Les emballages comestibles : Ils s’invitent à notre table

Les emballages comestibles et biodégradables seraient une solution pour en finir avec les emballages alimentaires toxiques et difficiles à recycler. C’est pourquoi les chercheurs se mobilisent pour mettre au point ces nouveaux emballages.

Cette innovation des emballages comestibles, me fait un peu penser à Willy Wonka et sa grande chocolaterie. Willy Wonka, c’est le patron de l’usine de confiseries, dans « Charlie et la chocolaterie », roman de Roald Dahl adapté à l’écran par Tim Burton. Dans son usine, tout se mange ! Les machines, les murs, et même l’herbe sur laquelle on marche. Eh bien avec les emballages comestibles, on n’en est pas très loin.

Mais qu'est ce que les emballages comestibles ?
Les emballages comestibles

La production de déchets : Un constat alarmant

La production mondiale de déchets représente de 3,4 à 4 milliards de tonnes par an selon les estimations. Chaque jour, l’activité humaine produit environ 10 milliards de kilos de déchets (hors agriculture et construction).

En France, chaque année un habitant produit plus de 540 kg d’ordures par an dont 23% d’emballages alimentaires. Ces emballages regorgent de substances nocives pour notre santé, parmi elles le bisphénol A, dangereux perturbateur endocrinien. Les emballages peuvent aussi s’avérer difficiles à recycler notamment ceux en plastique.

Et si la solution pour conserver nos aliments venait tout simplement de la nature ?

Un emballage qui s’inspire du fonctionnement des cellules biologiques

Créer des emballages qui imitent la nature, c’est l’idée de David Edwards, professeur à Harvard et inventeur des Wikicells.

Selon lui “l’emballage de demain devrait être basé sur la structure et le fonctionnement de la cellule biologique”.

C’est le cas des grains de raisins qui sont dotés d’une peau imperméable qui préserve les particules d’eau.

Déjà inventeur du Whif (chocolat, café ou thé vert à inhaler), du Whaf (un générateur de nuages de saveurs), de lAeroshot (un pulvérisateur de caféine) et du WAAH (un spray donnant l’impression d’être ivre), David Edwards a donc décidé de concurrencer la nature en inventant l’emballage naturel.

Inspiré par ce processus naturel, David Edwards a mis au point un emballage que l’on peut manger ou peler comme un fruit. Cet emballage est composé de particules naturelles (framboise séchée, menthe, chocolat en poudre) gélifiées par des ions de calcium ou de magnésium et couplés à des molécules consommables dalginate ou de chitosan.

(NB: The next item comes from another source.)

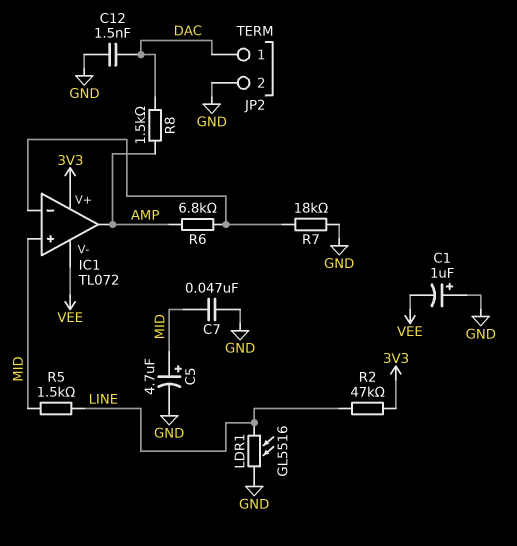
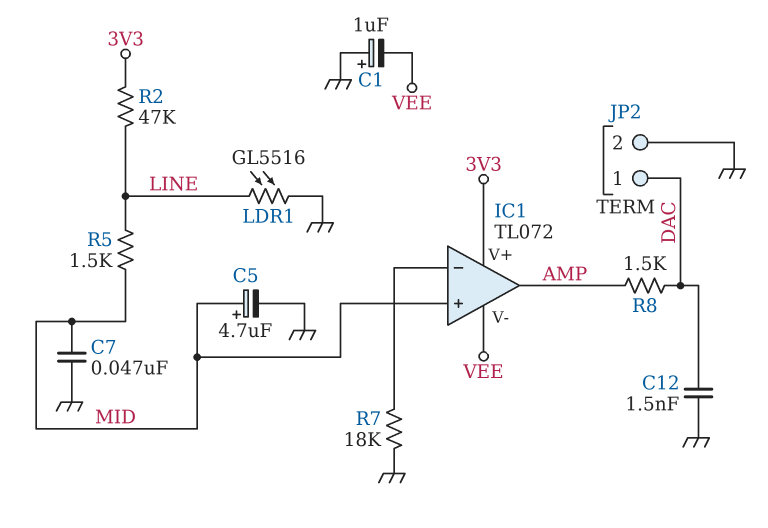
R6: 6.8k (AMP, IC1/in-) -> none

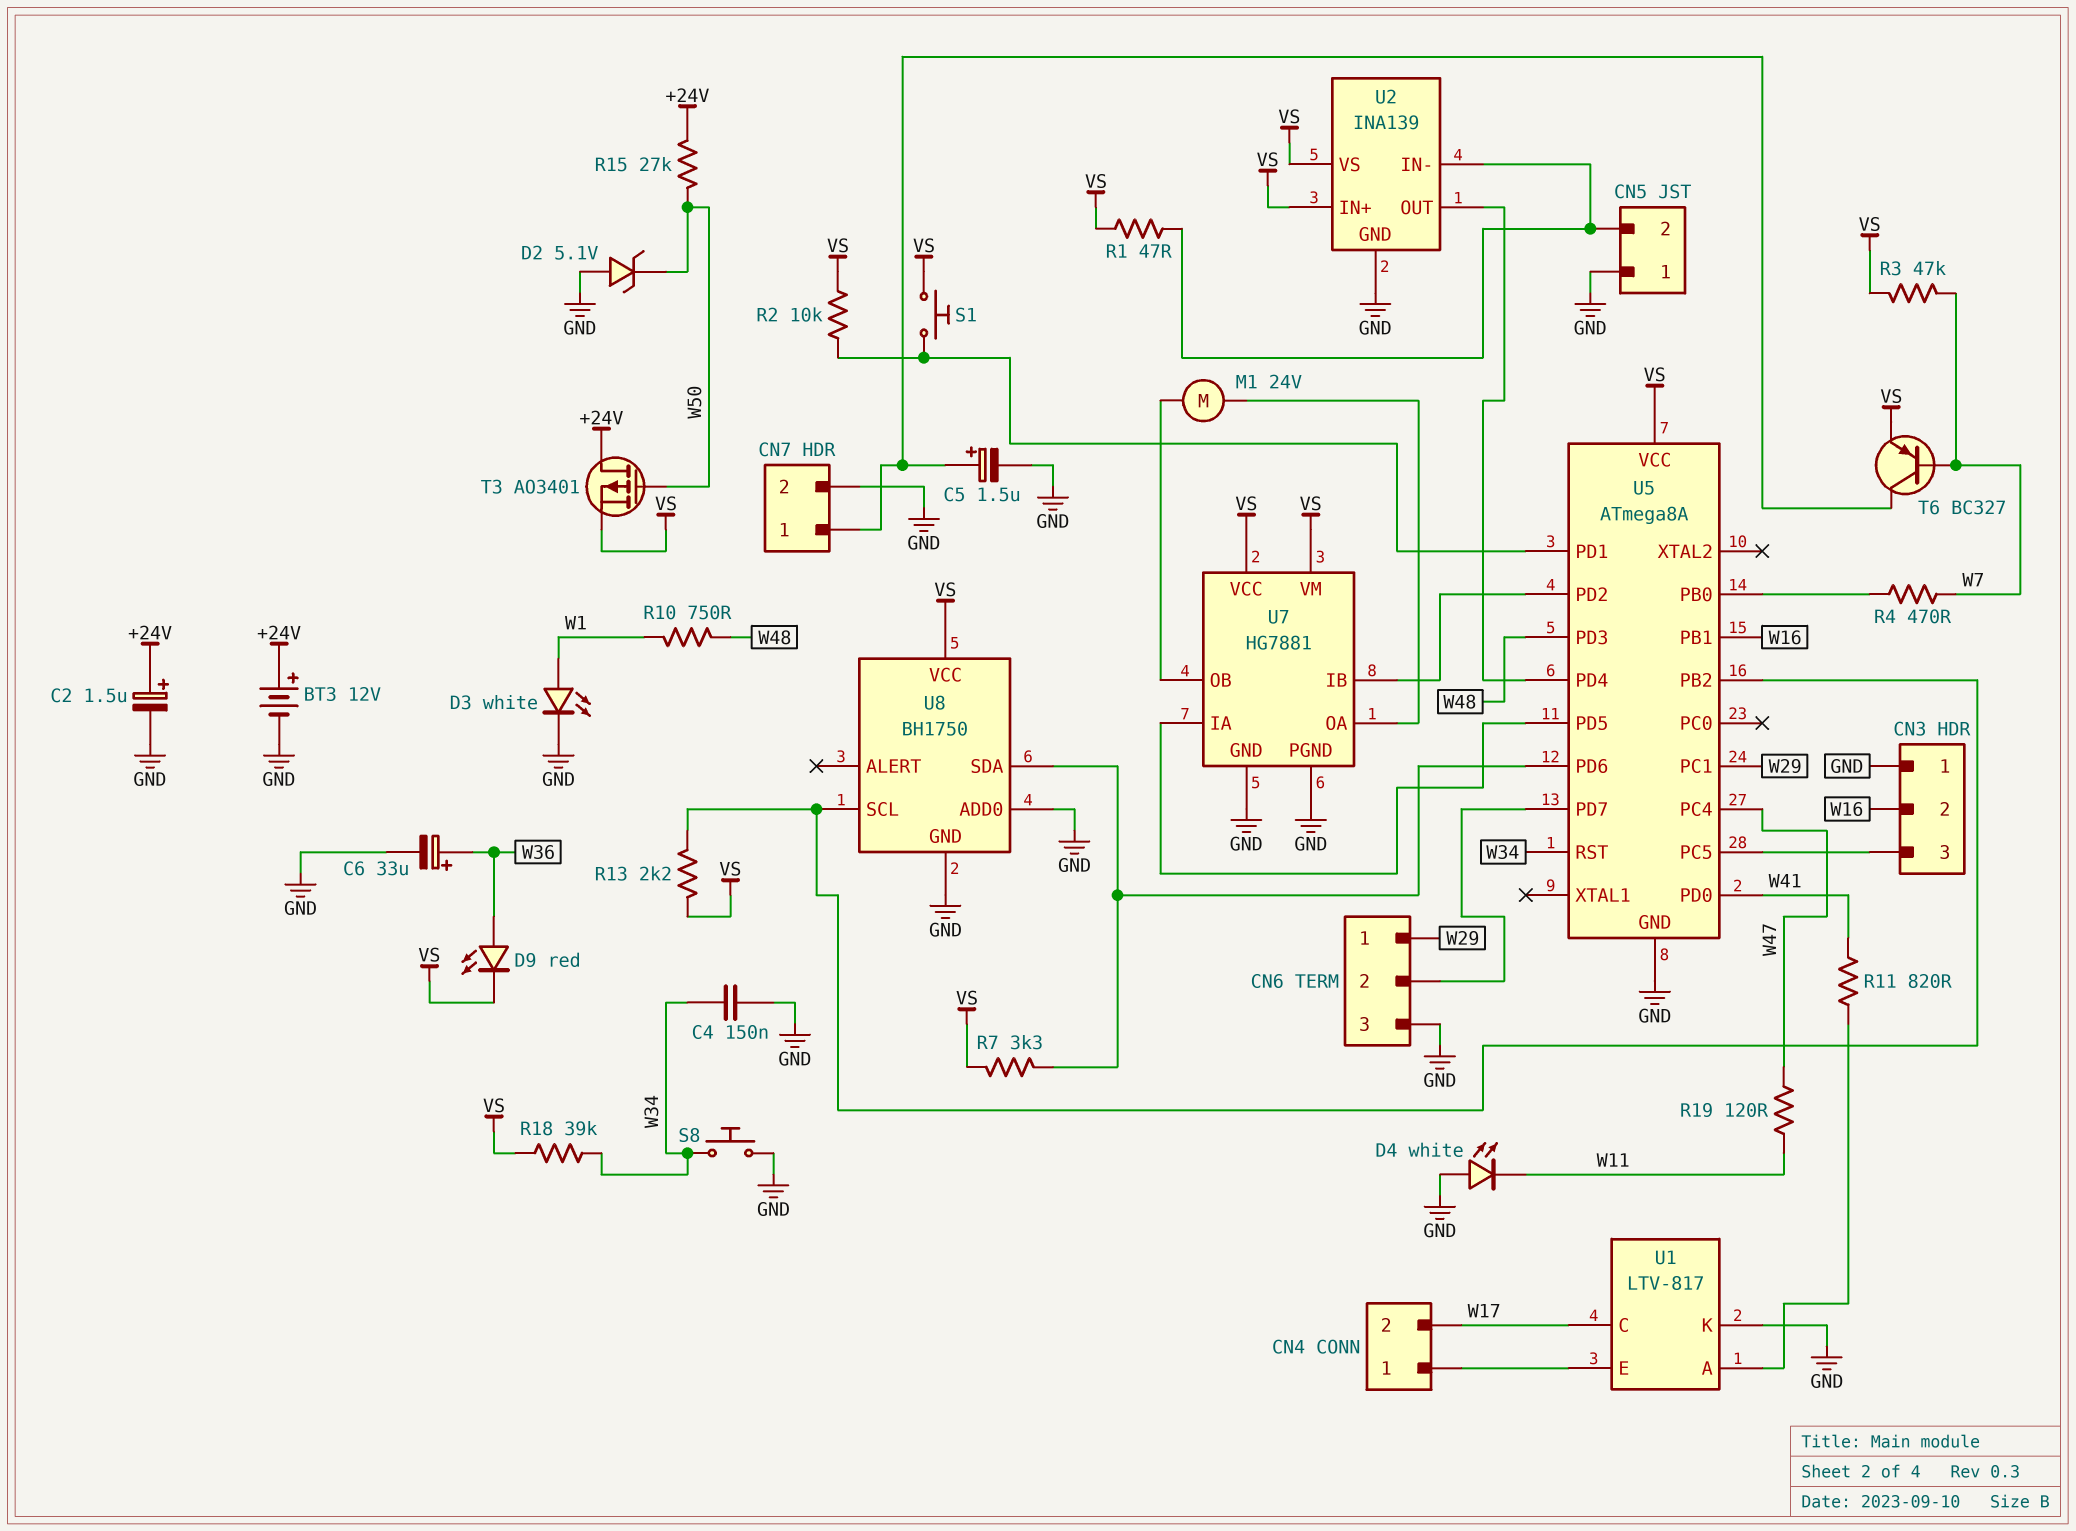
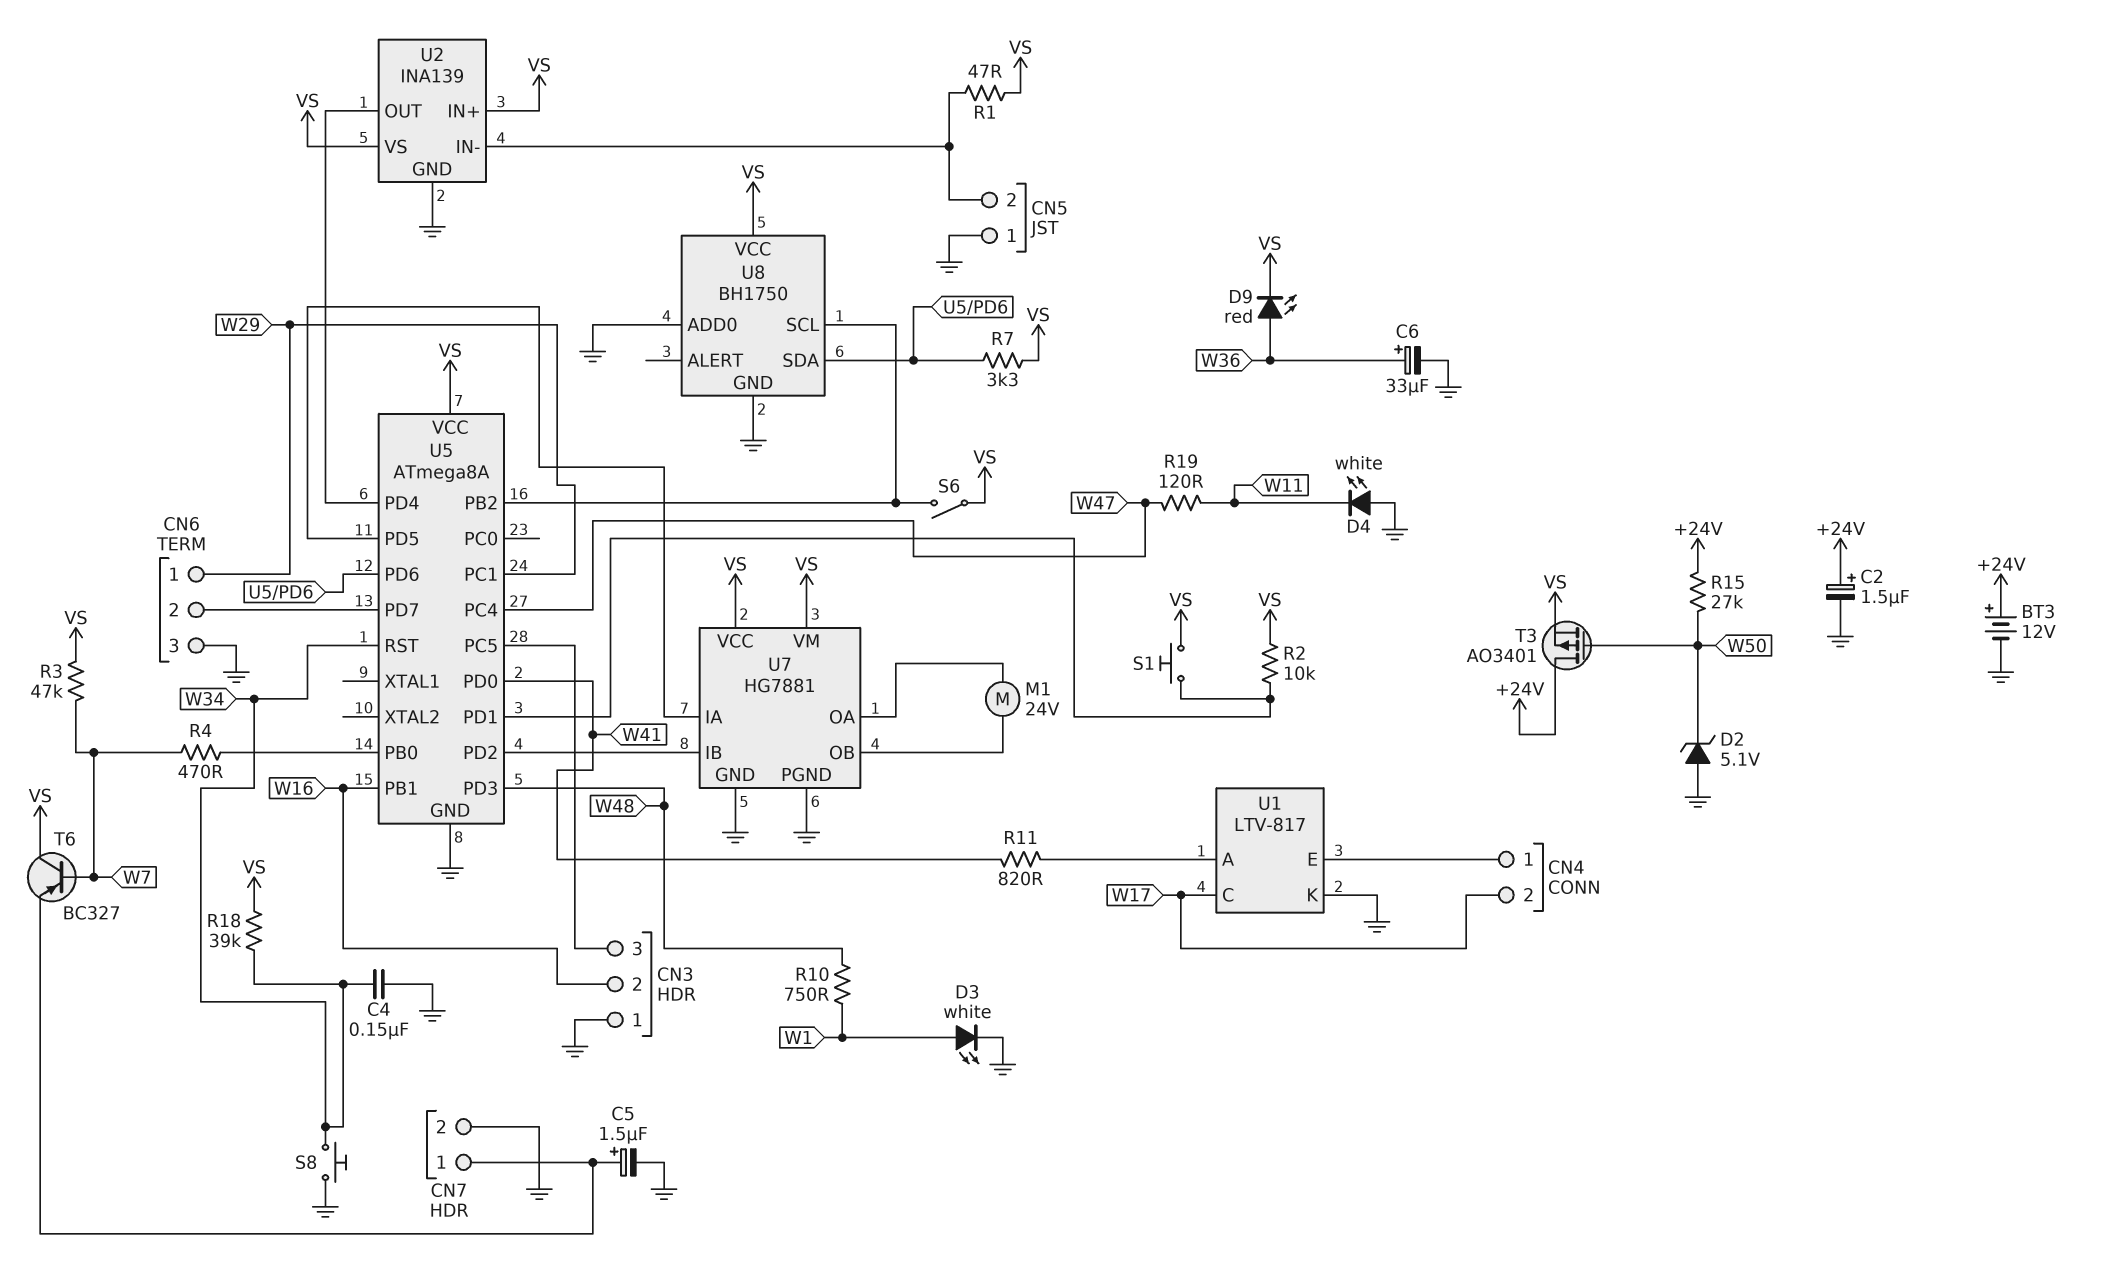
R13: 2.2k (U5/PB2, VS) -> none
S6: none -> switch (U5/PB2, VS)
T6: PNP BC327 (B W7, C CN7/1, E VS) -> PNP BC327 (B W7, C VS, E CN7/1)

Les différents types d'emballages comestibles
Les différents types d’emballages comestibles

La société américaine, Wikipearl, fabrique des yaourts dont on peut manger le pot

Ce n’est pas un pot, en fait, l’emballage cosmétible a plutôt la forme d’une boule, de la taille d’une balle de ping-pong environ. On croque dedans, la peau éclate et laisse s’échapper le yaourt. C’est très étonnant.

L’enjeu est bien sûr de réduire les déchets en limitant la production de plastique, d’emballage. La bonne idée, c’est que la peau est faite à partir d’algues et qu’on peut la laver avant de manger. On rince son yaourt à l’eau, comme on le ferait  avec une pomme ou du raisin. Vous trouverez aussi de la glace, de la soupe ou de fromage sous forme de boule à la peau comestible. Cette peau peut être parfumée à tous les goûts (spéculoos, chocolat …)

wikipearl
Wikipearl

Mais sera-t-on un jour prêt à manger les emballages ?

Non, répondent les études de marché. Dans ce domaine, si les industriels veulent que ça marche, il semble urgent de se pencher sur les barrières psychologiques des consommateurs.
En effet, c’est 100% comestible, 100% biodégradable, 100% compostable. Mais 100% pas très appétissant !
Tous les aliments ressemblent à des boules gélatineuses et même si le goût est préservé, on perd le plaisir de se couper un bout de fromage, de sucer un esquimau sur son bâton ou de jouer au barman avec les bouteilles.

Les emballages comestibles sont donc une véritable solution aux problèmes environnementaux actuels, mais les consommateurs ne semblent pour l’instant pas vraiment emballés par cette nouveauté.